‘It won’t look anything like digital’: Confessions of a TV sales exec on programmatic TV
This article is part of our Confessions series, in which we trade anonymity for candor to get an unvarnished look at the people, processes and problems inside the industry. More from the series →
If programmatic TV becomes a reality, it’s not going to happen in the way that current digital programmatic players want it to. In fact, it might not even resemble digital programmatic at all, with its focus on transactions above advanced data. In the latest edition of our Confessions series, we spoke with a senior TV sales executive about the future of programmatic TV and how it will differ from programmatic on digital. As always, we granted anonymity in exchange for candor.
Here are the excerpts, edited for clarity.
What’s the biggest thing stopping programmatic from coming to TV?
There’s a massive issue between legacy TV people and digital people. It’s like a scene from “Braveheart” where you have both sides screaming at each other across the battlefield. And the fight is that digital people are adamant that TV is going to be all-digital and is going to be transacted in the same way that digital is, with all of the decisioning existing outside of the walls of publishers and media companies. Then you have legacy TV people going, “Absolutely not, fuck you, you don’t know this business. This is not how TV works, and it will never change.” The problem is: They’re both wrong. To make it a reality, we’re going to need something new, which lends itself to taking pieces from both buckets.
How so?
Fundamentally, the future of TV and video needs to be about data- and analytics-driven execution. In linear, the programmatic players — the DSPs and SSPs — they’ll knock on our door every day and say they can help us simplify the transactional process. My response is always the same: TV does not have a transactional problem. This is an industry that sells 70 billion dollars in ads every year. When you’re buying on a simple Nielsen C3 currency, it’s easy. And the people whose job it is to buy and sell TV inventory are experts on that transaction. We’ve boiled it down to two numbers: rate of change and volume. We can do a $500 million upfront deal on those two numbers alone. It’s the most efficient process there is today. So when legacy programmatic companies tell us they can make the transaction easy, we laugh. How can it possibly be easier? We can sell $1.8 billion in 72 hours — shit, it would take me longer to count it.
If money’s not the problem, what is?
What we can’t do is sell inventory using advanced data sets in 72 hours, while also offering real-time optimization. It’s too complicated. That’s why we need the tech to step up.
The only reason this does not exist is because it’s not what the traditional programmatic players are focused on. Again, they’re leading with the wrong problem — that we need programmatic to make transactions easier. Anytime these DSPs or SSPs come in here, one of the first things I ask them is: “Now that you have these audience analytics and their dashboards, how are you building audience estimates?” They look at me like I’m crazy. TV is a futures market. The second you want to talk about advanced data sets, you have to be able to estimate what “Seinfeld” is going to deliver next Tuesday at 2 p.m. But that’s completely lost on them.

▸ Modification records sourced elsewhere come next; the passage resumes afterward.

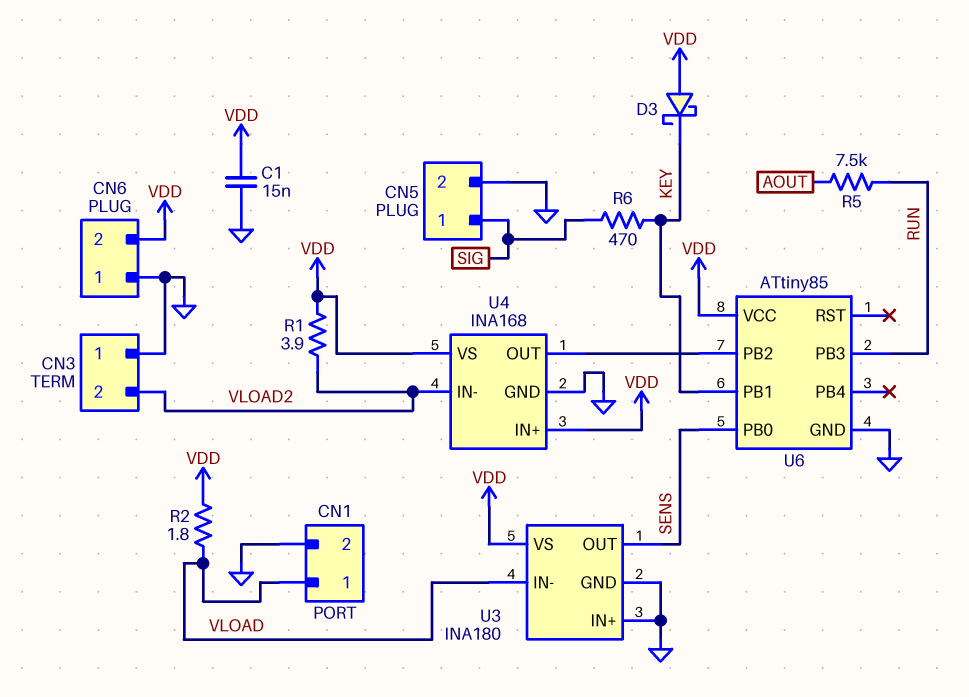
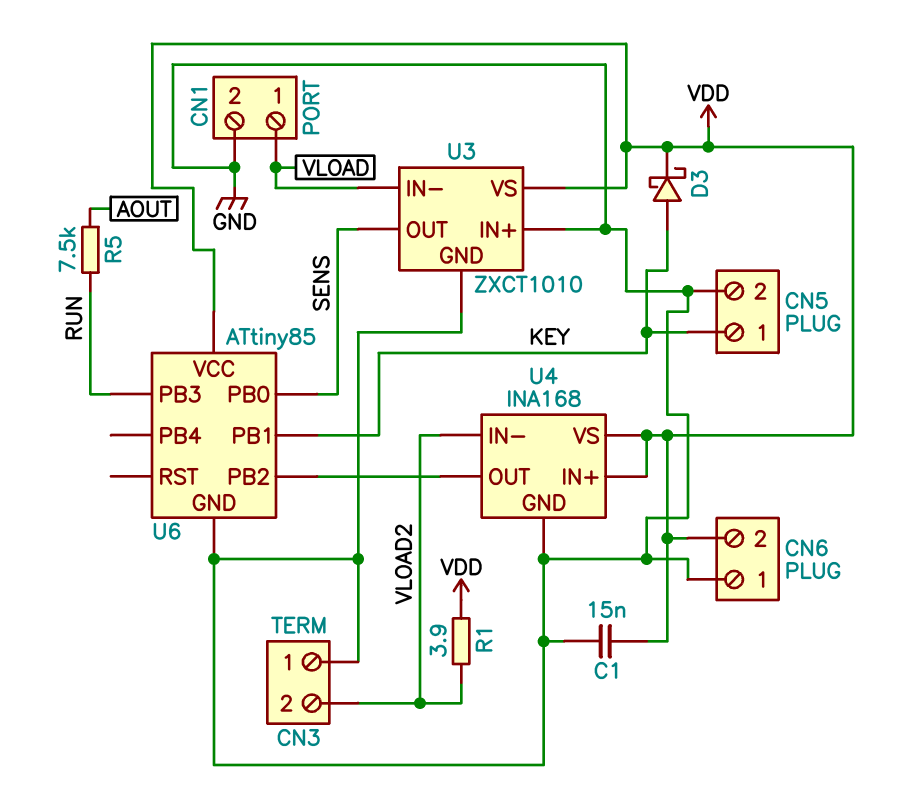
CN5 pin 1: SIG -> KEY
D3: schottky (A VDD, K KEY) -> schottky (A KEY, K VDD)
R2: 1.8 (VDD, VLOAD) -> none
R6: 470 (KEY, SIG) -> none
U3: INA180 -> ZXCT1010

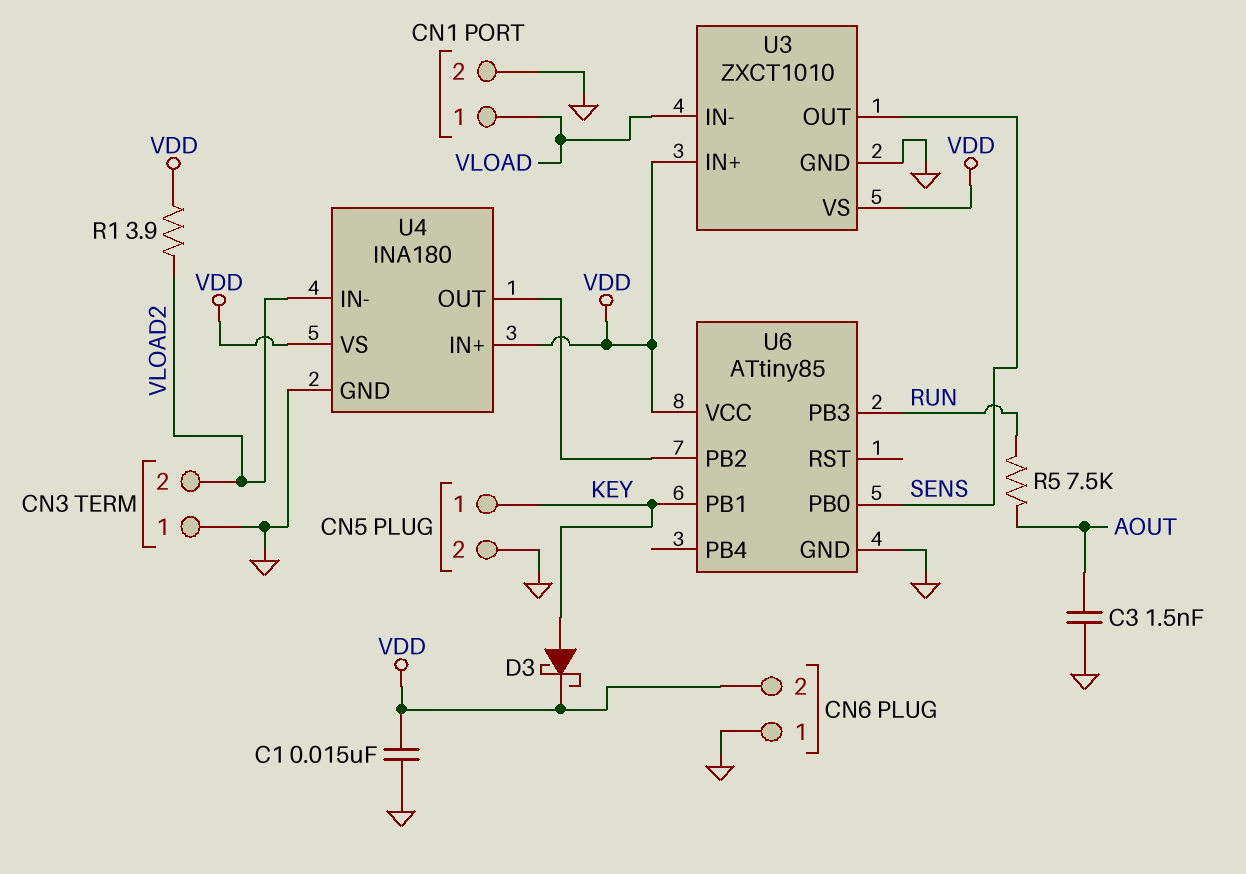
C3: none -> 1.5nF (AOUT, GND)
U3 pin IN+: GND -> VDD
U4: INA168 -> INA180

If they’re so lost, why even bother meeting with them?
Keep your friends close, but keep your enemies closer. So far, they’ve all got it wrong, but that doesn’t mean at some point someone won’t get it right.
How much of that has to do with the fact that some of the major media companies — Turner, Viacom — are building their own ad and data products? These programmatic vendors would be competitors, then, no?
The ecosystem has to be built on the promise of data and better decisioning — and the publishers have to be the ones doing that. We need to have a hand in it. And we need to keep the inventory intact. The idea of giving a little to this guy, and this guy, and this guy, and having it be transacted on eight different platforms — it’s not going to work. Programmatic TV doesn’t exist because you don’t have media owners building it in a big, viable way. Most are still circling around it. Over the next two years, I think programmatic TV becomes a reality, but it won’t look anything like digital programmatic.